Now I know that you are a huge Cudi fan and a track with you two would make perfect sense. Do you think that you can get Sean to call in a favor?
I’ve heard [Cudi] works kind of like how I do, just randomly. He’s a very creative person and creative people can be a little all over the place but I know he’s really busy so I’m not going to get my hopes up. I haven’t met him. I was listening to his album Man on the Moon II when I was writing and going through my problems in life. He was a very big inspiration. People can’t really hear that because it’s not like I was trying to copy his style or anything. But it’s just how honest he is. He just sounds like he goes in and talks about whatever and sometimes he doesn’t even rhyme but it sounds tight.

How about Kanye West?
Same thing. I haven’t met him. On the mixtape, we kind of jacked him for that verse real quick. I would love to work with Kanye but I understand for my first project I’m not going to get whoever. But I would love to work with him. I feel the same way about his honesty with his music and he’s just super creative. His production is crazy too. One of these days!

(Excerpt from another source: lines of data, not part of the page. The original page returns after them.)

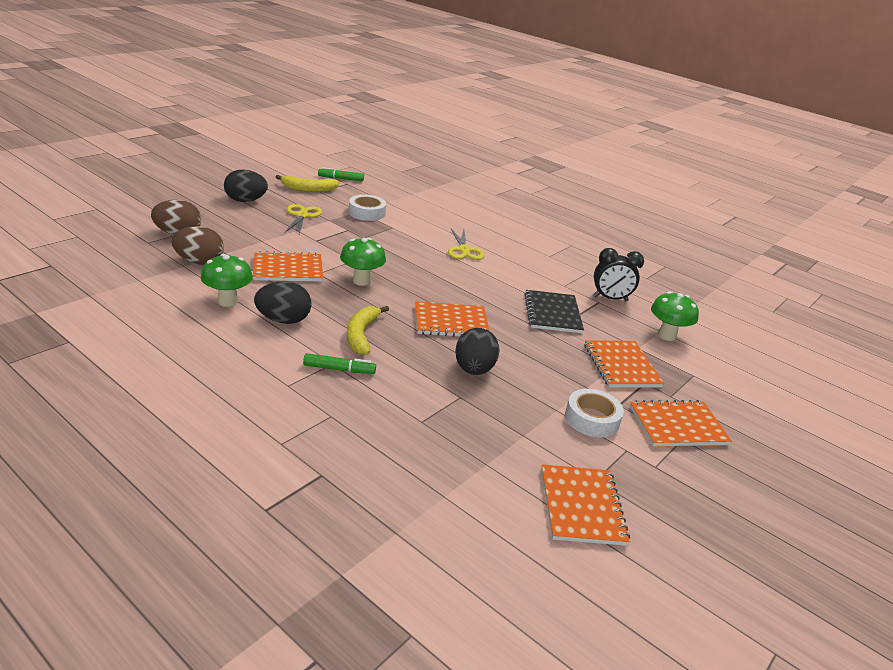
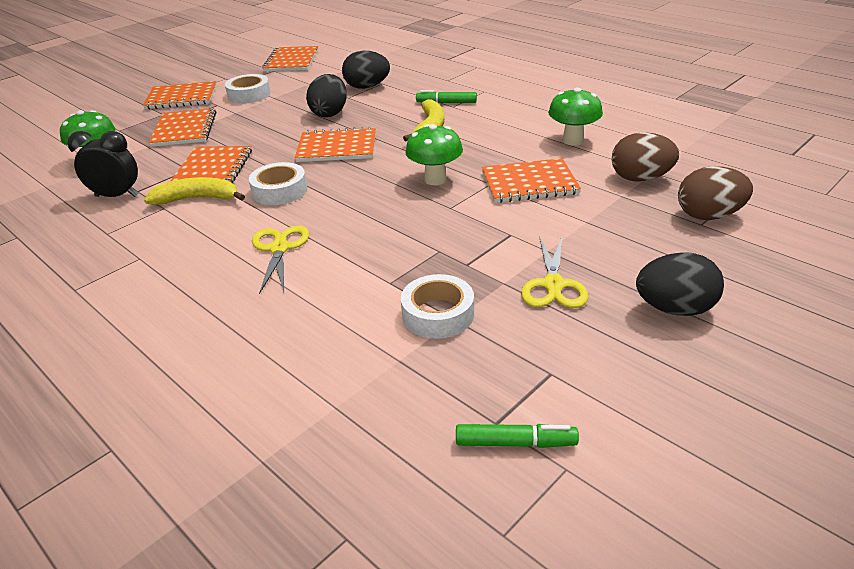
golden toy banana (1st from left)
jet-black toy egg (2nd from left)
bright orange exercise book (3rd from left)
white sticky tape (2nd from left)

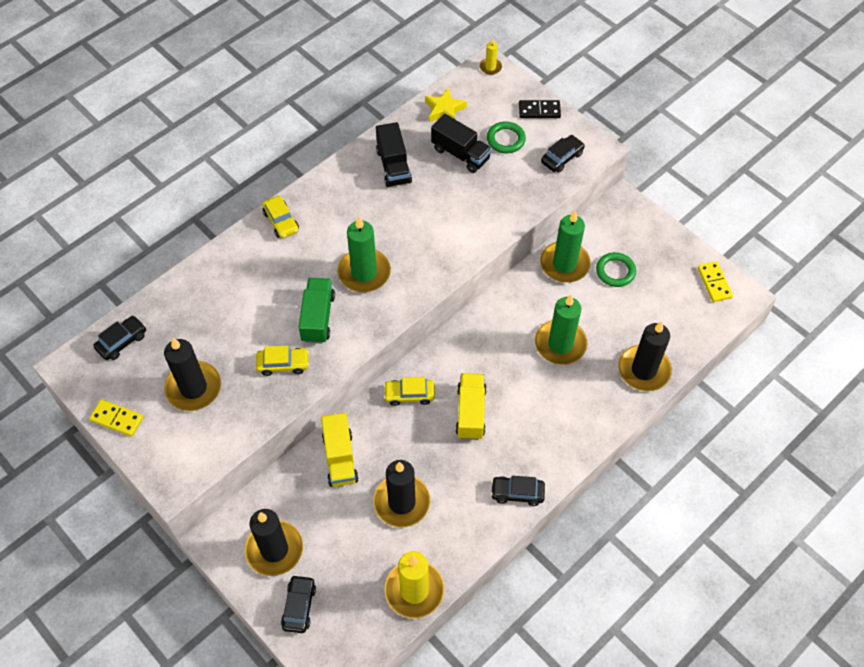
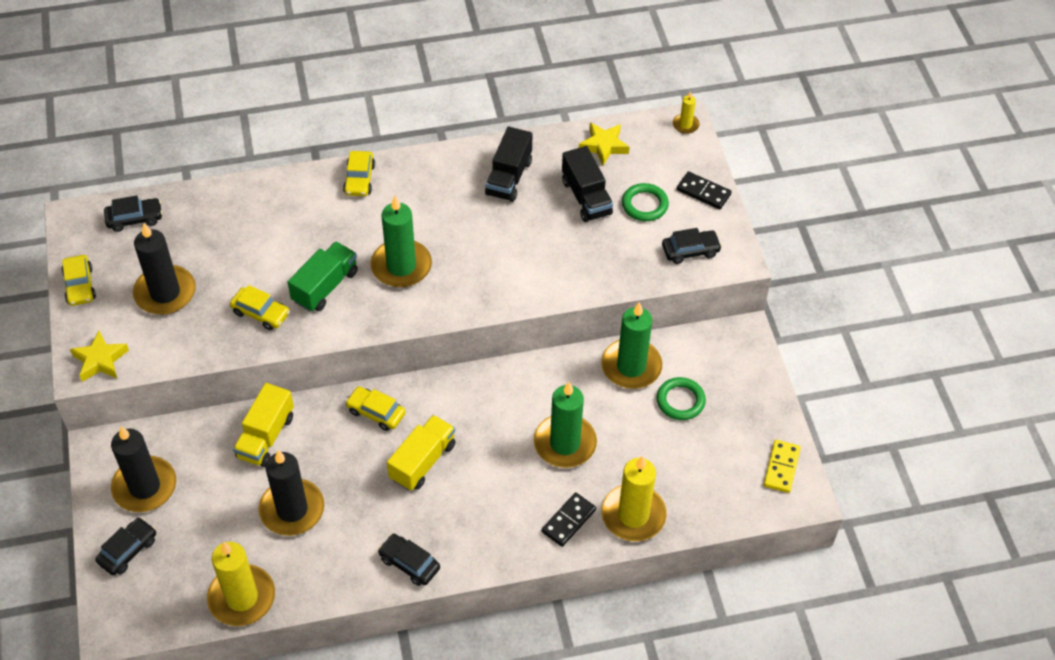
golden candle (2nd from left)
golden car (1st from left)
golden star (1st from left)
jet-black domino piece (1st from left)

Today is September 13th, which is the death anniversary of Tupac, who I know you’re a huge fan of. After Drake doing his posthumous collaboration with Aaliyah, do you think that’s something you’d want to do to pay some type homage to ‘Pac?
I have so much respect for like him that I wouldn’t even want to touch that. I just feel like, leave it. A fan actually mashed one of my old songs with “Are You Still Down” a few years ago. It’s own YouTube and you can search it. It actually sounds like a legit collaboration. It’s really tight to hear our voices together. But I don’t know. I don’t think I would.

You also wrote him a letter a while back on Tumblr about never having met him but still being so moved by his music. What was your earliest memory of him?
I’m the youngest of five [children] and we’re all two years apart from each other. So when I was born, my siblings would play all of the ’90s Hip Hop and I knew all the words to The Chronic album and I was way too young to be listening to all of that but I knew it. My siblings were already in love with [Tupac] and I just remember in elementary, I was actually because of this woman over here [points to manager], she is like my older sister. She listened to a lot of Biggie and Junior Mafia and all of that

So she put you on basically?
Yeah. I never told anyone this either but me and her would go back and forth and I would say Biggie was better and she would say ‘no, it’s Tupac’

Really? So you were a B.I.G. fan first?
Yeah because I knew all the Biggie songs but as I got older, I loved them both. As I got older, I really got into Tupac’s poetry, his books and just learning about his life and what he was into. It was so similar to how I felt and the stuff I was into and what I wanted to do through music. Then when I saw The Resurrection movie, I was like, ‘Oh my God, he’s amazing, the best thing ever.’